© Tampon LFB.
Né à Fécamp en 1969, Ludovic Cantais mène une double activité de photographe (il est membre de l'agence Opale) et de réalisateur.
Après s'être intéressé aux objets délaissés dans le cadre de l'exposition « La part des choses », Ludovic Cantais continue son travail sur le thème de l'abandon en se focalisant sur le devenir des livres jetés dans la rue.
Il expose ainsi du 13 septembre au 20 octobre 2012 à la Galerie Binôme le résultat d'une collecte d'ouvrages au fil de ses déambulations dans les rues de Paris. Après les avoir assemblés, il photographie les couvertures, puis invite les lecteurs-spectateurs à interagir en empruntant les photographies et en repartant avec un livre pour lui donner une seconde vie.
Pouvez-vous me parler de votre précédent projet, La part des choses ?
Le projet a commencé il y a six ans. Il est parti d'un scénario que j'avais écrit pour un court-métrage. Le personnage principal était quelqu'un qui travaillait dans un cinéma, qui était ouvreur et qui récupérait les objets oubliés dans la salle. Ce personnage en fin de compte récupérait des gants de femme, des barrettes de cheveux, des images de Panini. A partir de là, il se faisait des fiches des personnages, il fantasmait à travers eux.
Je bloquais un peu avec l'écriture, et je me suis dis que j'allais me mettre dans la peau du personnage. Non pas être ouvreur, car j'ai un peu passé l'âge, mais que j'allais essayer de photographier les objets perdus dans Paris.
J'en ai parlé à François Dagognet, qui est un philosophe français qui a travaillé sur l'objet, le détritus.
Quel était votre point de vue sur ces objets ?
Je voulais me mettre à la hauteur de l'objet. A chaque fois que je le prenais en photo, je me mettais au ras du sol. Au début, c'était un petit peu compliqué car il fallait que ce soit quand même assez sobre, comme des icônes. Ca ne marchait pas à tous les coups car derrière les objets il y avait des graffitis, trop d'informations. J'ai donc fait une sélection très serrée, à peu près trois cents objets sur trois ans. Je n'ai retenu que ceux où il y avait un mur monochrome derrière.

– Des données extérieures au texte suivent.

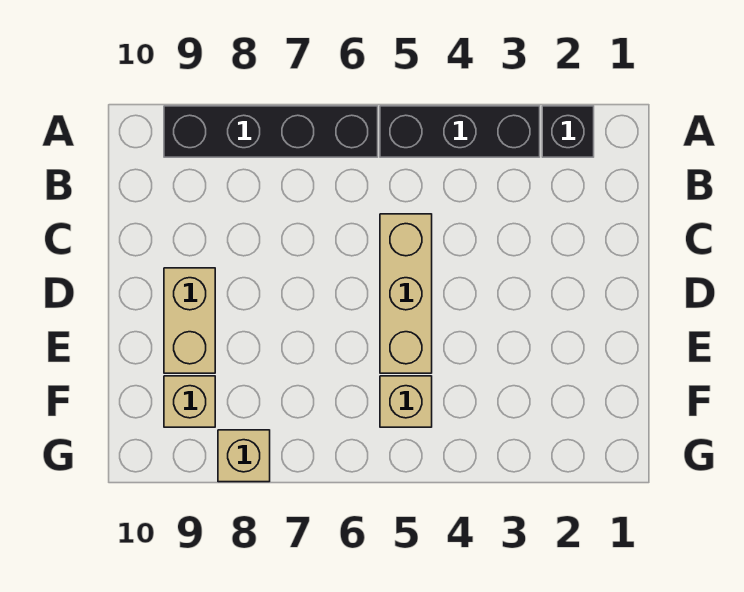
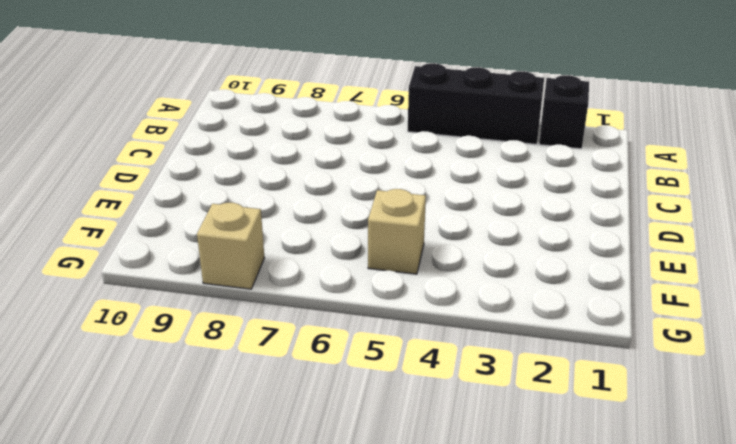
none -> black brick A6:A9 level 1
none -> tan brick C5:E5 level 1

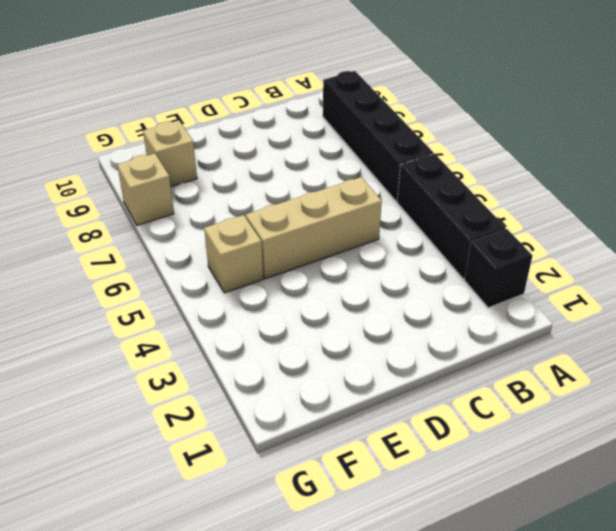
none -> tan brick D9:E9 level 1

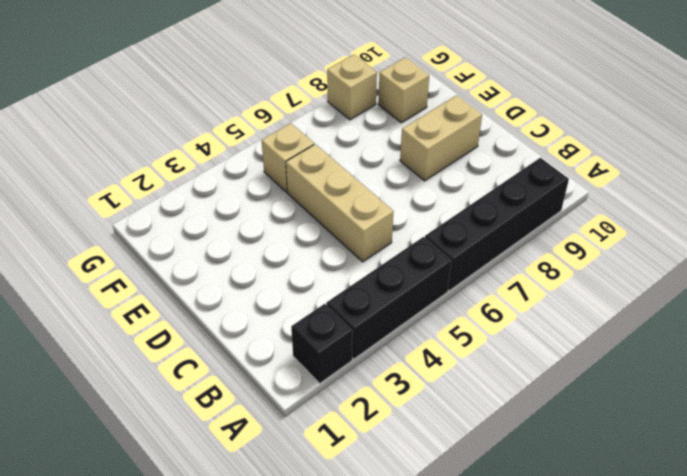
tan brick D8:D9 level 1 -> tan brick D9:E9 level 1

Le jeu était de ne pas bouger les objets, de les laisser tels quels. Ce qui donne une dimension un peu studio, extrêmement dépouillé. On n'est plus dans l'objet usuel, on est dans le hiéroglyphe, dans le signe.
Pourquoi avoir choisi ensuite de vous intéresser plus particulièrement aux livres ?
Je voulais toujours travailler sur ce concept de l'abandon. Il y a trois ans, j'ai commencé, pour des raisons de promiscuité, à me débarrasser de ma bibliothèque. C'est assez violent comme acte. Je me suis alors demandé pourquoi j'avais autant d'affect avec ces livres.
J'ai commencé à faire des choix, j'en ai amené à ma bibliothèque, ils n'en voulaient pas, ils n'avaient pas le droit de les prendre. Je me suis demandé ce que j'allais faire de ces bouquins. Mais je ne voulais vraiment pas les abandonner. J'en ai vendu quelques-uns, j'en ai surtout donné.
© La Bibliothèque Fantôme.
Selon vous, qu'est-ce qu'un livre représente pour une personne ?
C'est quand même bizarre que cet objet ait une dimension aussi sacrée. C'est sacré pour plein de raisons. D'abord parce qu’étymologiquement, le premier livre, c'est la Bible. Ensuite, c'est l'un des premiers objets que l'on a lorsque l'on est enfant, c'est ce qui nous affranchi. On passe du stade de petit animal à celui d'un être civilisé.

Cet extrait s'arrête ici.